Humor experts want to hear your jokes ... no joke
Don and Alleen Nilsen are serious about this: They want to hear your jokes, particularly the ones you helped create.
“Now that we’ve retired from teaching at ASU, we want to write a book focusing on the changing nature of humor and how people are no longer happy to sit back and laugh when someone tells a ‘canned joke,’" the humor-loving couple said.
“Today, people want to participate in the creation of the humor they laugh at. We would love to hear examples or opinions from friends, colleagues, former students and anyone who enjoys a good laugh.”
The Nilsens, who both were professors in the English Department at Arizona State University, are co-founders of the International Society for Humor Studies, whose members are interested in “how humor varies from country to country, or according to vocation, age, region, ethnicity or other markers."

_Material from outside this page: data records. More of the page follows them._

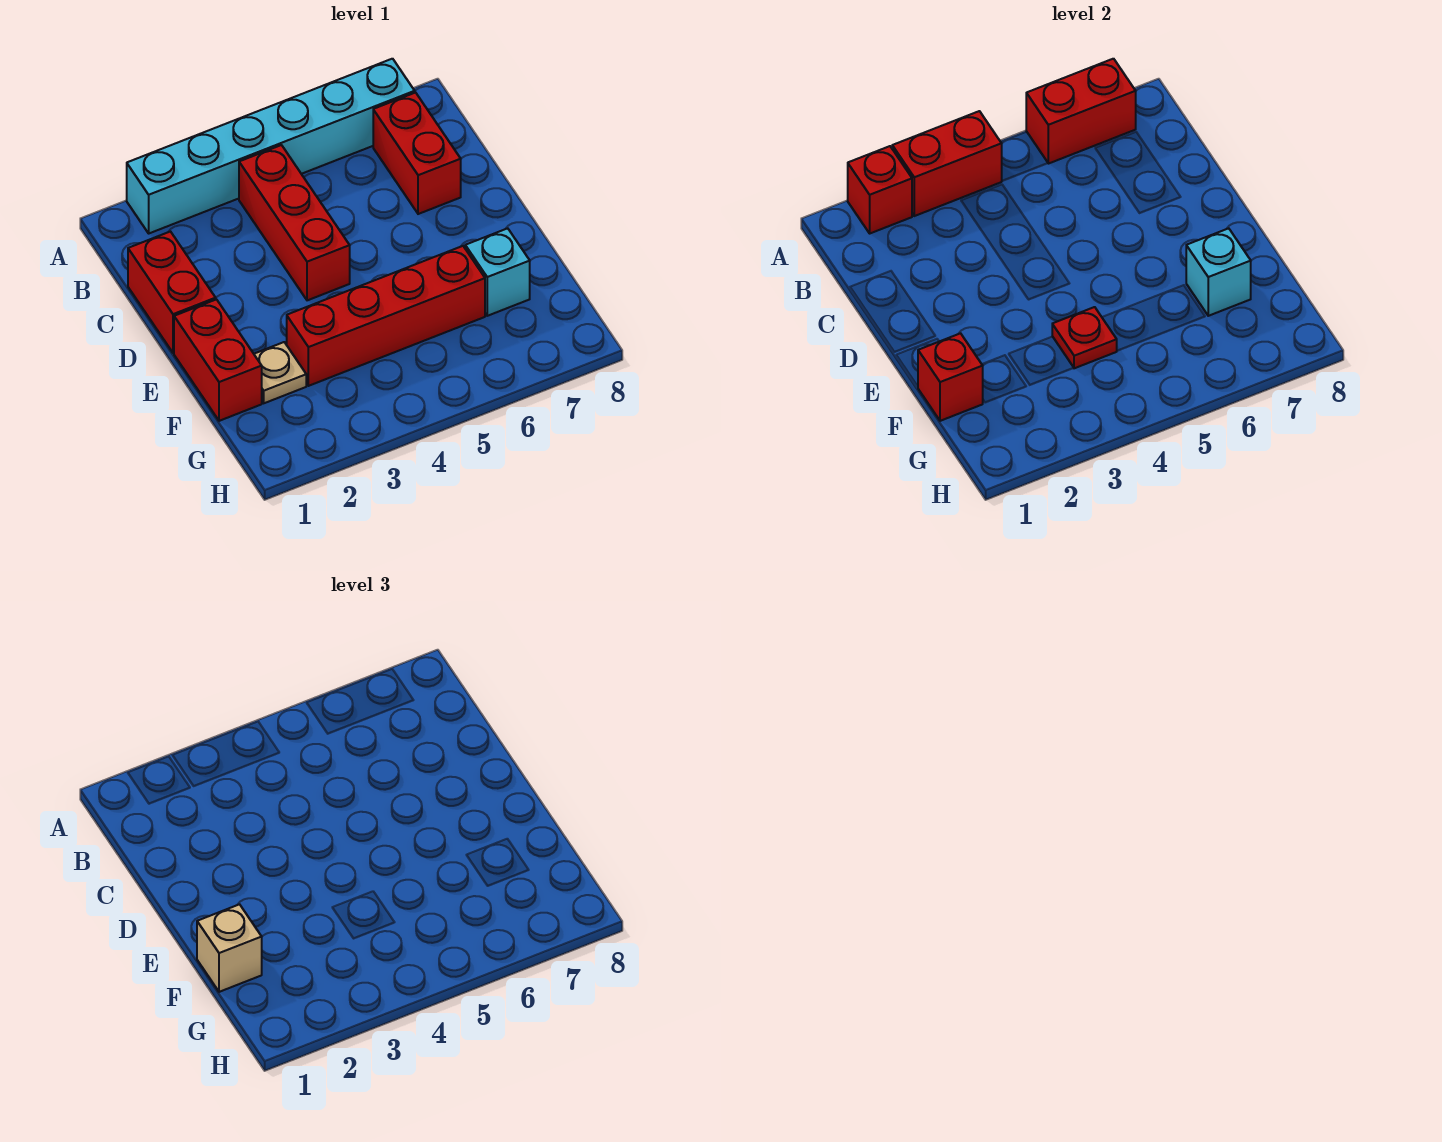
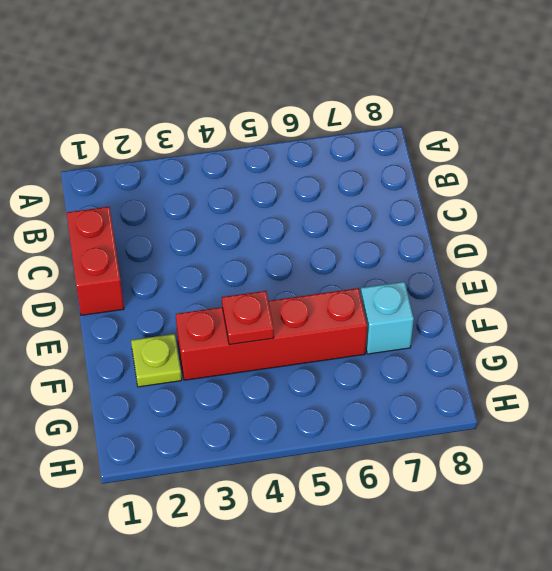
lime plate F2 level 1 -> tan plate F2 level 1
none -> cyan brick A2:A7 level 1
none -> red brick B4:D4 level 1
none -> red brick B7:C7 level 1

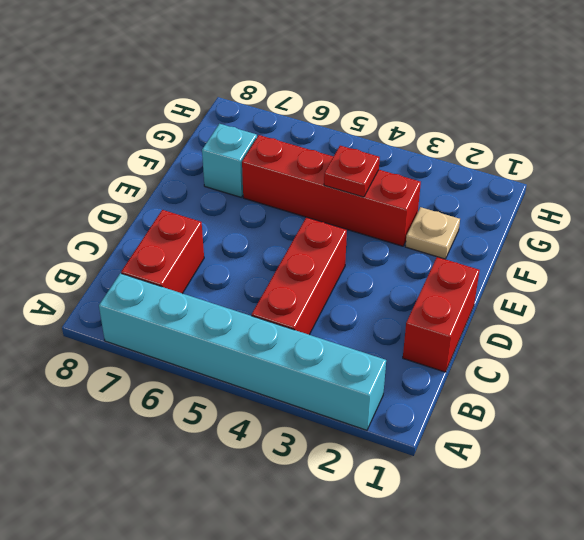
none -> red brick E1:F1 level 1
none -> red brick A2 level 2
none -> red brick A3:A4 level 2

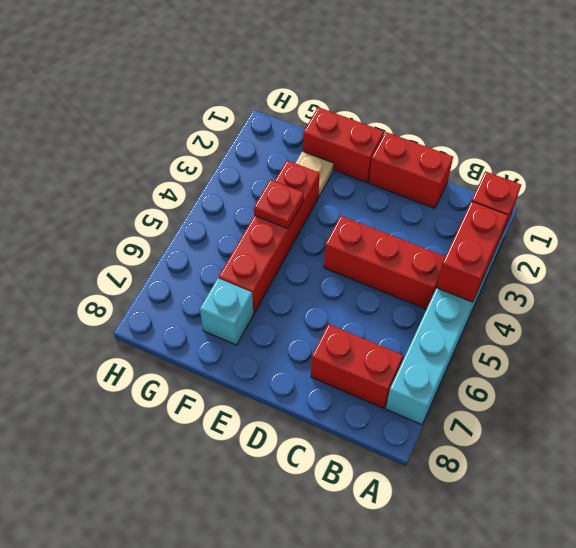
none -> red brick A6:A7 level 2
none -> red brick F1 level 2
none -> cyan brick F7 level 2

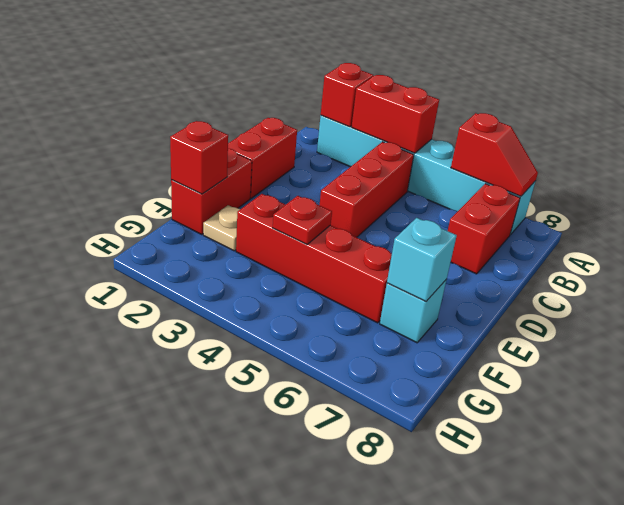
red slope A6:A7 level 2 top 6 -> red brick A6:A7 level 2
none -> tan brick F1 level 3

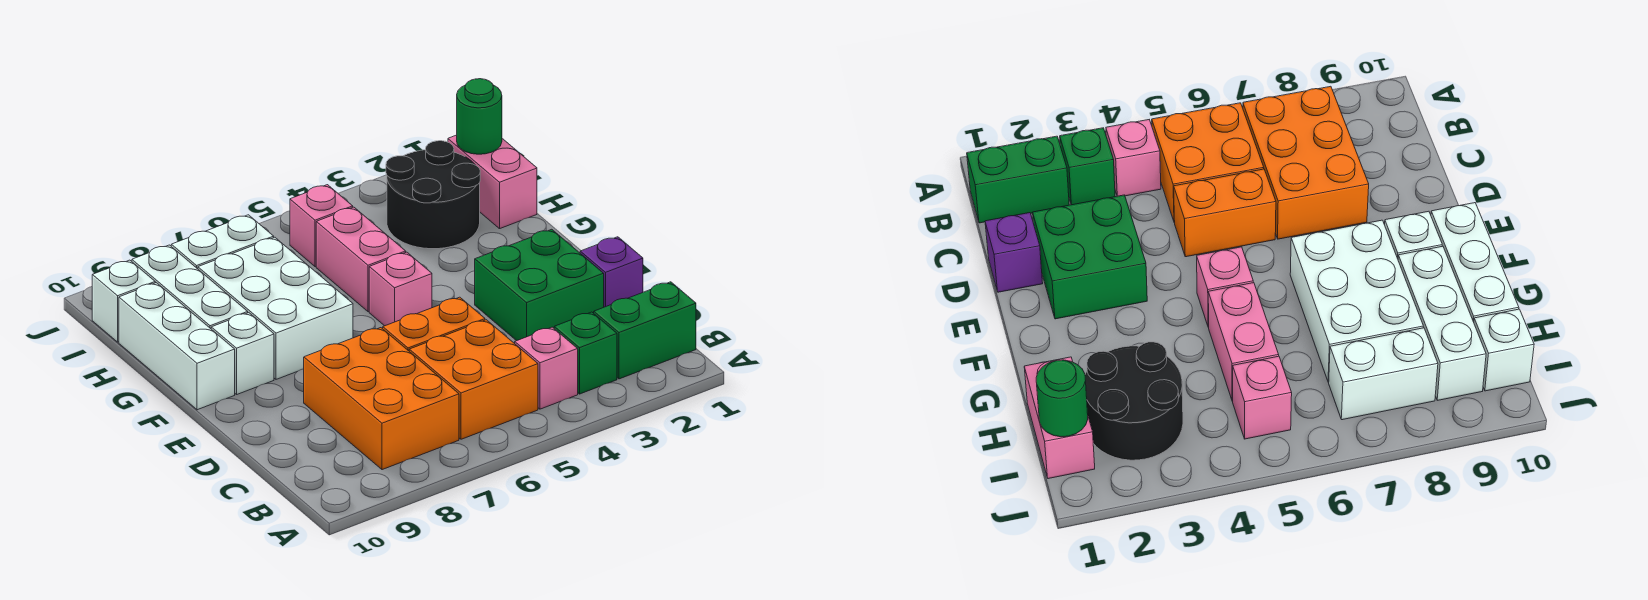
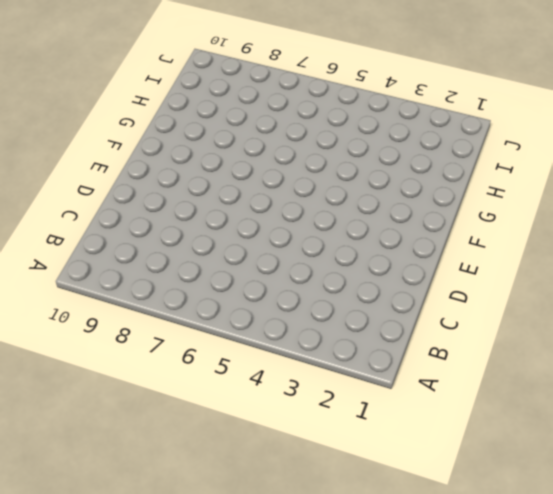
none -> green brick B1:B2 level 1
none -> green brick B3 level 1
none -> pink brick B4 level 1

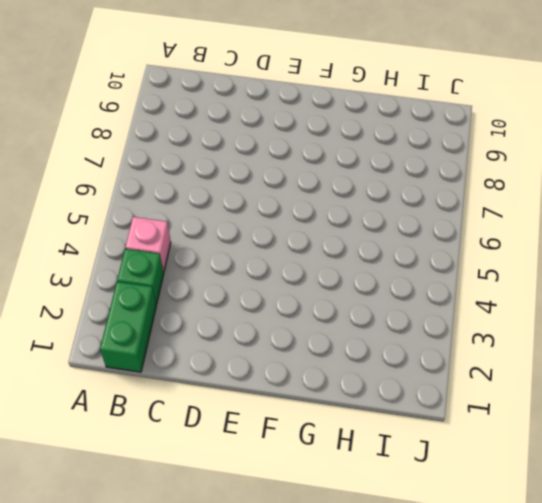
none -> orange brick B5:C6 level 1
none -> orange brick B7:D8 level 1
none -> purple brick D1 level 1

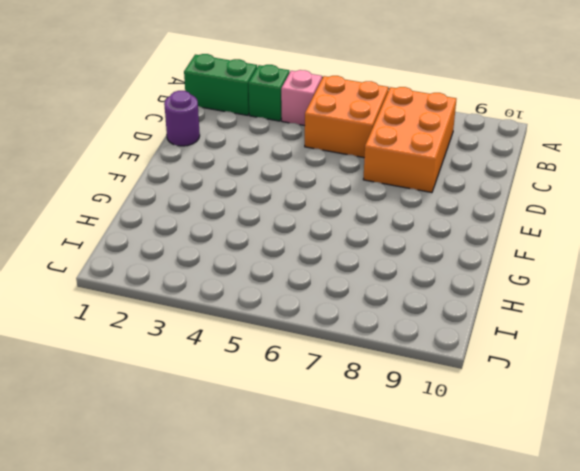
purple round brick D1 level 1 -> purple brick D1 level 1
none -> green brick D2:E3 level 1
none -> orange brick D5:D6 level 1
none -> pink brick F5 level 1

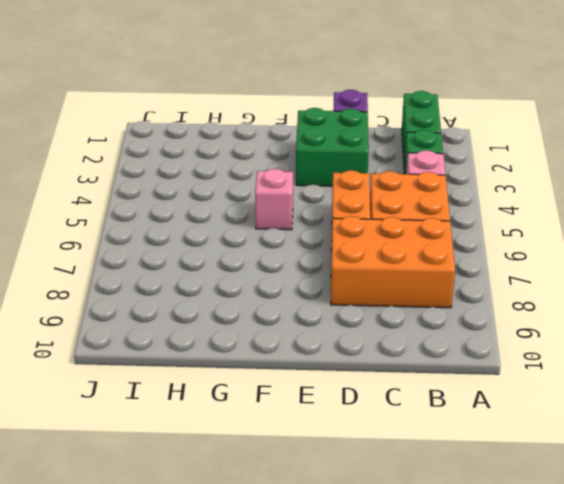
none -> white brick F7:H8 level 1
none -> white brick F9 level 1
none -> white brick F10:H10 level 1

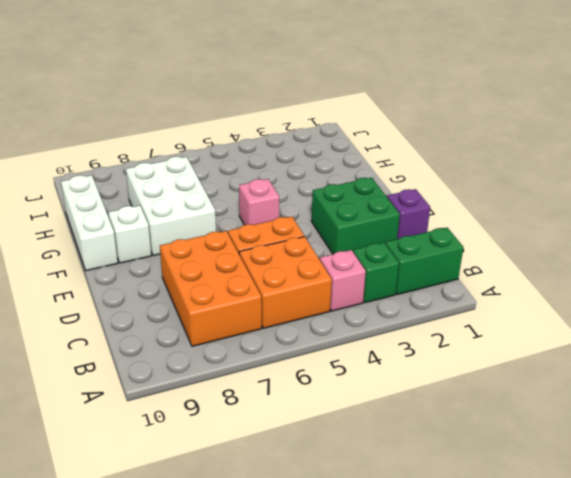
none -> pink brick G5:H5 level 1
none -> white brick G9:I9 level 1
none -> pink brick H1:I1 level 1

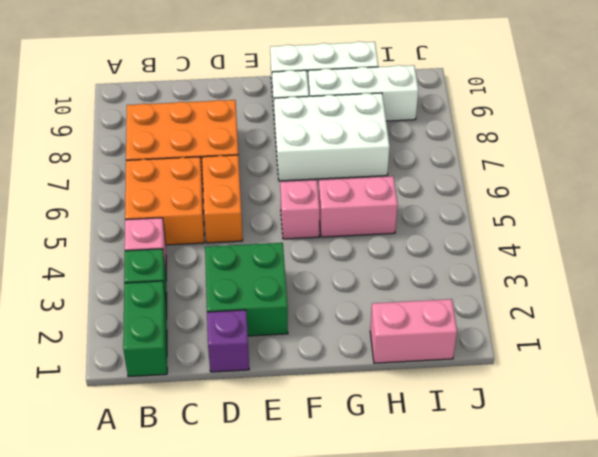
none -> black round brick H2:I3 level 1
none -> pink brick I5 level 1
none -> white brick I7:I8 level 1

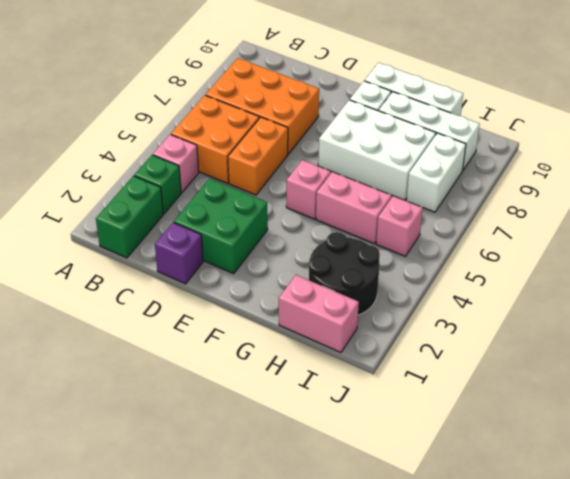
none -> white brick I10 level 1
none -> green round brick I1 level 2

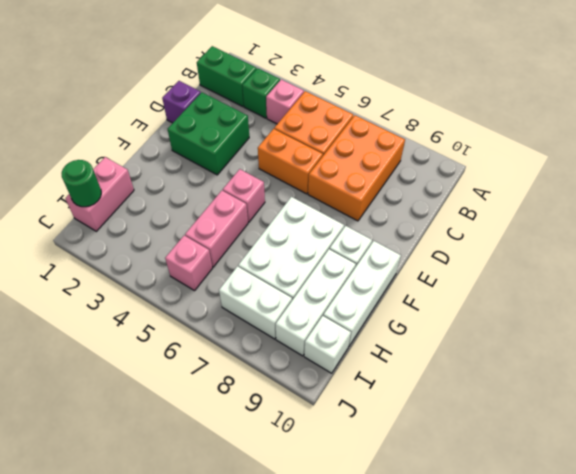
none -> black round brick H2:I3 level 1

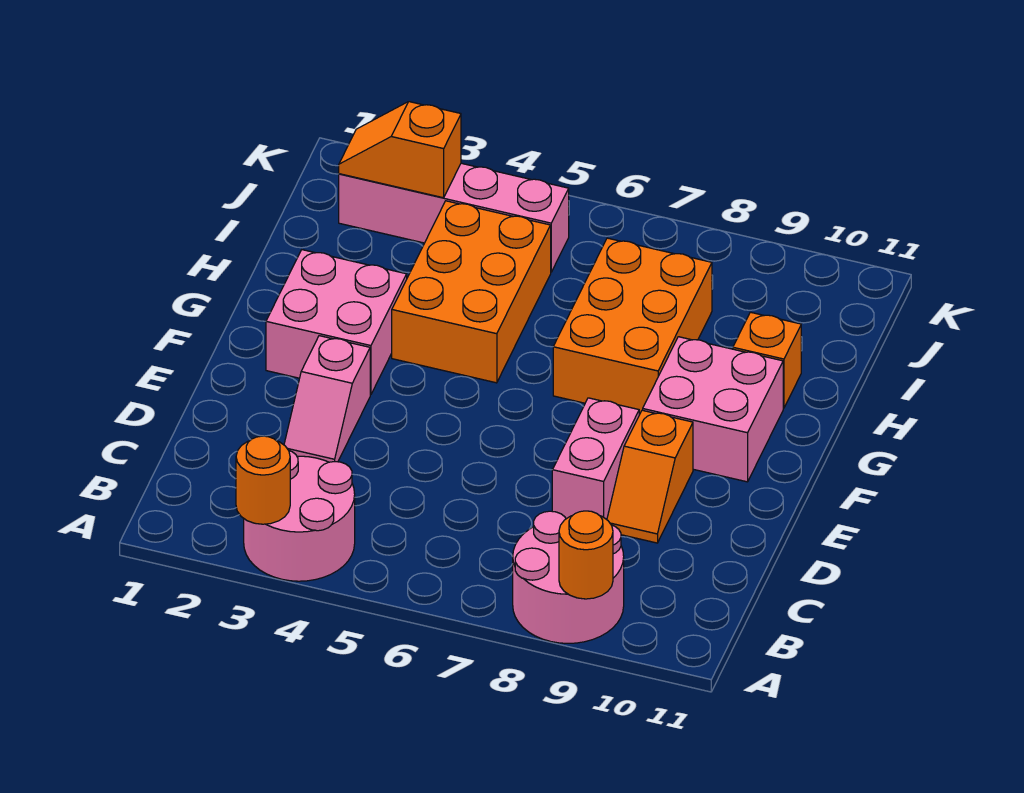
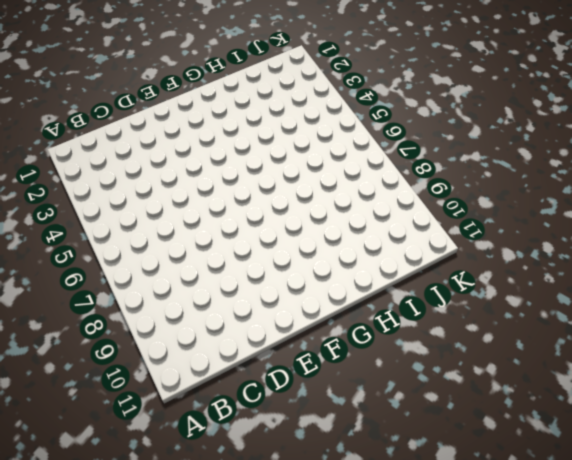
none -> pink round brick A3:B4 level 1
none -> pink round brick A8:B9 level 1
none -> pink slope D3:E3 level 1 top E

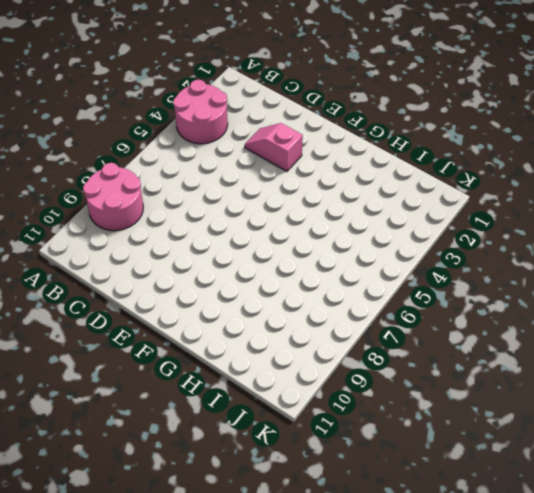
none -> pink brick D8:E8 level 1
none -> orange slope D9:E9 level 1 top E
none -> pink brick F2:G3 level 1

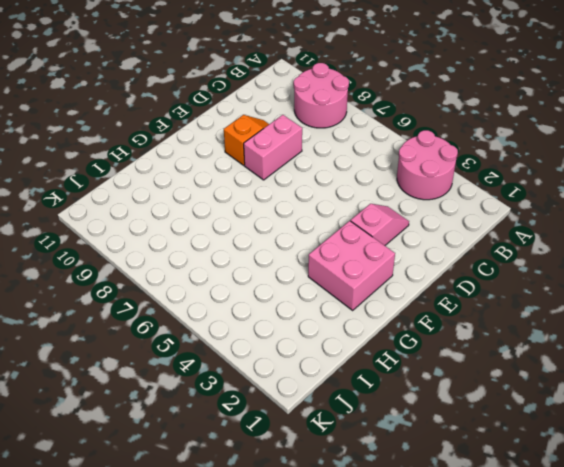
none -> pink brick F9:G10 level 1
none -> orange brick G4:I5 level 1
none -> orange brick G7:I8 level 1

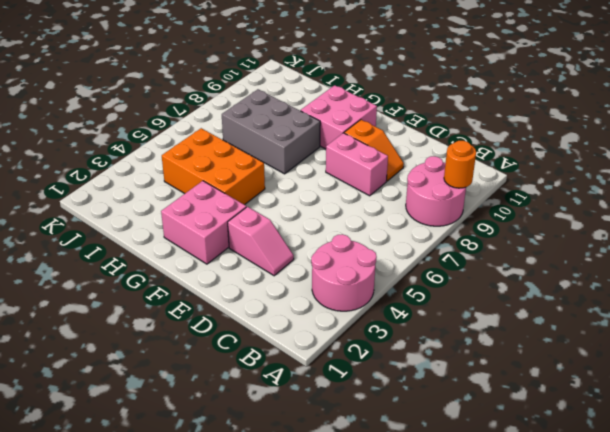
grey brick G7:I8 level 1 -> orange brick G7:I8 level 1
none -> orange brick H10 level 1
none -> pink brick J2:J5 level 1
none -> orange round brick A3 level 2

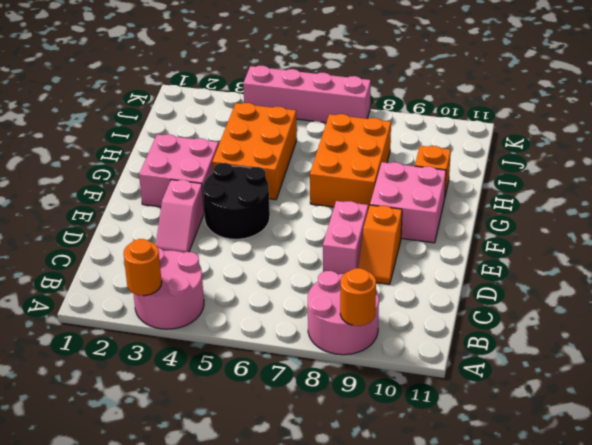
black round brick E4:F5 level 1 -> none
pink brick K4:K7 level 1 -> pink brick J2:J5 level 1
none -> orange slope J2:J3 level 2 top 3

Don Nilsen offers these examples of the type of humor they are looking for:
Hot Potato:
“This is like the game children play when sitting in a circle and tossing a ball from one player to another pretending that it is too hot to keep. The idea is not to be caught with it when the whistle blows. With humor, someone starts a joke, then someone else in the crowd adds to it and so does someone else,” Nilsen said.
“For example,” Nilsen said, “when Alleen was a loaned executive to the Board of Regents, she remembers one of our universities proposing a program devoted to race horses. Even before everyone at the table had received their copy of the proposal, someone said ‘Whoa!’ This was followed by such other comments as, ‘Don’t let this one get out of the gate!’ and 'I wouldn’t bet on its success!’
“By the time more than half of those voting had added a joking comment, the fate of the proposal was sealed. Of course the regularly scheduled 20-minute discussion was held, followed by a vote in which the proposal was formally shelved. The announcement was made with the comment ‘Thank goodness, we won’t be saddled with this one.’"
The world’s longest running joke:
“Arizona has a law that an elected official cannot be impeached until having been in office for six months. When in 1986, Evan Meacham was elected Arizona’s governor, he received a plurality, but not a majority of the votes. Even before his inauguration people were joking about his controversial decisions and the inadvertent remarks he made. This went on for a full six months, after which he was impeached.
“Two books of Meacham jokes were published, and he was featured in several national news stories. Gary Trudeau, for example, devoted a weeklong comic strip to him. Can you tell us about other 'long-running' jokes – maybe in your family, high school, church or community?”
Internet humor:
“We think one of the reasons for the success of social networking (Facebook, Twitter, YouTube) and of the jokes (both written and in pictures) that viewers pass on to their friends, is that they invite participation.
“Have you adapted or helped create one of these jokes? What is the funniest incident you remember receiving?"
Participatory humor:
“Besides planning surprise parties, have you ever participated in other forms of creative, group humor, such as practical jokes, tricks or campaigns? If so, we would love to hear about them,” Nilsen said.
“Humor is a bonding thing,” the couple said, “and humor varies from culture to culture. In Japan, for example, there is no humor during working hours, and in the Navajo culture, humor is so integrated into their society that you can’t separate it.”
What happens when someone tells a joke?
Two concepts apply, Nilsen said – agenda and salience.
“Agenda” means that in order for a joke to be significant, it must matter to the audience. “Old people can relate to geriatric jokes; Hispanics can relate to Hispanic jokes, etc.,” Nilsen said. “But the problem here is when people might relate too much. Hardly anyone likes the feeling of being the target of the joke.’”
Alleen Nilsen added, “This might be explained by what author Max Shulman said, that if he writes a joke and the reader says ‘Ah ha! I know someone like that,’ the reader will laugh. But if he writes a joke that causes a reader to say, ‘Oh, no, that’s me!' then the reader won’t laugh.”
"Salience" means that a cartoonist, for example, looks at a person and decides which physical features are most salient – most significant – and then exaggerates those features, Nilsen explained. “That's why caricatures of Jay Leno always have a big chin – much bigger than his chin is in real life.”
The end of the joke is key, the Nilsens said. “A joke’s punch line requires you to reanalyze the joke. It’s an epiphany, a sudden insight. Humor gently pushes boundaries.”
Acceptable humor has to be humane, they added. “It should never target an attribute or weakness the person can’t change.”
With their new book, the Nilsens hope to “communicate the idea that humor is in every part of our life,” they said.
Anyone with an example of humor to contribute should send it to the Nilsens at don.nilsen@asu.edu.
Now, did you hear the one about the horse that goes into the bar?